Y cuando había llamado a la puerta se encontró a Herr Schleting vestido
de impecable smoking negro, igual que uno de aquellos gigantes maduros y
respetables que anunciaban el aguardiente Jágermeister, der Deutsche mit
dem freundlichen Akzent. Y tras él, no un cuarto mísero y maloliente
como el suyo, lleno de viejas cajas de libros en las esquinas, rollos de
planos ya inútiles y afiches turísticos de Venezuela por todo adorno en
las paredes, sino una estancia de luz sobrenatural como en los carteles
de los gigantes, una infinita mansión que parecía multiplicada por
espejos, blancas paredes y cortinajes rojos, repisas de mármol y
candelabros de cristal, estatuillas, floreros, lámparas, alfombras
infinitas, todo ordenado y perfecto como en los anuncios de Móbel
Grünewald, díe altmodische Neumode.
Circunspecto y diferente, Herr Schleting le sonrió con repetidas
inclinaciones de cabeza y le hizo pasar. Tal como había sido arreglado
en la conversación telefónica, el niño le aguardaba sentado en un sillón
de terciopelo rojo junto a la maciza chimenea que parecía más bien un
altar. Quieto y expectante, metido en su trajecito de pana azul, tenía
seguramente órdenes de no moverse del lado de la descomunal pila de
cajas azules, rojas y doradas, más alta aún que el árbol de Navidad
resplandeciente de adornos.
Y Herr Schleting había gritado con festiva seriedad ¡Santa Klaus! ¡Santa
Klaus!, abriéndole paso para que iniciara su trabajo, mientras él
vacilaba en el dintel, confuso y aturdido, sin saber cómo iniciar la
actuación frente a aquel niño lejano del sillón al centro de la enorme
pancarta.
No supo cómo ni cuándo había comenzado a reírse con gruesas carcajadas y
a gesticular como los Santa Klaus mecánicos de las tiendas, tal como era
su deber, mirando tras cada ademán a Herr Schleting que continuaba
impasible y sonriente al lado de la puerta entreabierta. Avanzó hacia el
niño al tiempo que contorsionaba el cuerpo y se acordaba al fin de
agitar la campanilla que llevaba en la mano, oyendo sus propias
carcajadas graves y falsas como sí resonaran hasta mucho después que
habían salido de su garganta donde la tos enfermiza pugnaba por adelantarse.
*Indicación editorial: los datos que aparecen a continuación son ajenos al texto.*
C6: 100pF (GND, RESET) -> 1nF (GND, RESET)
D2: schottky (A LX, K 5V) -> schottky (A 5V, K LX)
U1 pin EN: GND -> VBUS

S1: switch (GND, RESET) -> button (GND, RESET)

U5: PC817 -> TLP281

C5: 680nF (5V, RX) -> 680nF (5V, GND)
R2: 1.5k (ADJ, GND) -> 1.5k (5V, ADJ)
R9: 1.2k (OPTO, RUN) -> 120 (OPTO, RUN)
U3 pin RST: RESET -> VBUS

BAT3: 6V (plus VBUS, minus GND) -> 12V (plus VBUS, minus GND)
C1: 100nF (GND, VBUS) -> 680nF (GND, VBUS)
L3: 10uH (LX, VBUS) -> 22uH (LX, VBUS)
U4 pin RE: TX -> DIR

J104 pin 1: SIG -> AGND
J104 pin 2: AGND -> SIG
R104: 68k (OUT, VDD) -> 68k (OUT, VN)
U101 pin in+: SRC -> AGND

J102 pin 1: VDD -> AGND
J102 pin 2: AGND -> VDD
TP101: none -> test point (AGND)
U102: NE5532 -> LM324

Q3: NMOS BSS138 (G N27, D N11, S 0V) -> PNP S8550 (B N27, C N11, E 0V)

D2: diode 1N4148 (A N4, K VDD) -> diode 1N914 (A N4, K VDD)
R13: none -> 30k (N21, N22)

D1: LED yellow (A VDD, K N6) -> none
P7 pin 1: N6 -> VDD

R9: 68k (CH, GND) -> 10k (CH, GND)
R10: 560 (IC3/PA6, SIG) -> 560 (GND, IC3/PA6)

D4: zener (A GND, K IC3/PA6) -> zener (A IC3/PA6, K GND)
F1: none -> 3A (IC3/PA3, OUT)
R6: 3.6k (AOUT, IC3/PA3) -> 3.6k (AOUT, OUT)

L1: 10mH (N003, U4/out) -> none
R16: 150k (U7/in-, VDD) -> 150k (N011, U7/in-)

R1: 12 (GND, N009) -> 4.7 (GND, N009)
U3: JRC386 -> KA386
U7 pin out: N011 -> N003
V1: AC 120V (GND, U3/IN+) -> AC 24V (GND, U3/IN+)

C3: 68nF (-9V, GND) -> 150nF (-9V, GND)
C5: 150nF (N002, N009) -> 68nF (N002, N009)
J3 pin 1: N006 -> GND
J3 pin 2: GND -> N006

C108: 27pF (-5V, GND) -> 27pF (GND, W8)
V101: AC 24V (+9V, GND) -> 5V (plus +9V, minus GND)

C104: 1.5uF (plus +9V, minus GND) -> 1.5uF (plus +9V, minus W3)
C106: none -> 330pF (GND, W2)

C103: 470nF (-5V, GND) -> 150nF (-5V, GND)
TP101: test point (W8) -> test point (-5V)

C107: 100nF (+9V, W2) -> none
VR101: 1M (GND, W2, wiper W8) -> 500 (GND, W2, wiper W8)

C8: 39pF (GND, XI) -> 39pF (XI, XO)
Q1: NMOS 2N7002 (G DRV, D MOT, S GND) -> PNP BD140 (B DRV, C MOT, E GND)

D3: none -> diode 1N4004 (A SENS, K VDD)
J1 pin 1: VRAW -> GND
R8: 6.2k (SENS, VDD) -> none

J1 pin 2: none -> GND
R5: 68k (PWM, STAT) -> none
Frau Schleting no había aparecido sino después. Él ya estaba ocupado en
ayudar al niño a desempacar los regalos ensayando de vez en cuando sus
carcajadas graves, cuando sintió que los acordes de Stílle Nacht,
Heilige Nacht subían desordenadamente de volumen. La vio entonces danzar
como transportada, en una mano balanceando la botella de Mumm y en la
otra que mantenía en alto, una copa con la que seguía el compás de la
música, ajena por completo a la entrada triunfal de Santa Klaus y a la
ceremonia de los regalos. Como en los anuncios de Mumm iba ataviada con
un largo traje de encaje blanco que dejaba desnuda su espalda, el cuello
y las muñecas cuajados de joyas, Mumm, reicher Genus entspringt der Natur.
Herr Schleting había ido muy parsimonioso a bajar el volumen para
regresar a su puesto de observador de la operación de apertura de los
paquetes, pero Frau Schleting insistía en subirlo de nuevo para
continuar bailando botella en mano, y al fin fue Herr Schleting el que
desistió primero y la dejó seguir en su algarabía navideña.
Cuando el niño había empezado a dormirse, Herr Schleting le hizo un
gesto cortés de que era suficiente. Le pidió que se sentara un momento
mientras llevaba a su hijo al dormitorio, y entre tanto Frau Schleting
siguió revoloteando todo el tiempo por la estancia, sin reparar para
nada en él. Bebía de su copa de Mumm y palmoteaba, la canción navideña
sustituida ahora con la fanfarria de una banda bávara.
Al volver Herr Schleting le había preguntado gravemente si quería algo
de tomar, y él, farfullando a través de los molestos filamentos de la
barba postiza, había respondido que una cerveza, sin pensarlo mucho y
sin saber realmente si quería beber, pero una cerveza le pareció lo más
humilde y modesto en medio de toda aquella grandeza resplandeciente.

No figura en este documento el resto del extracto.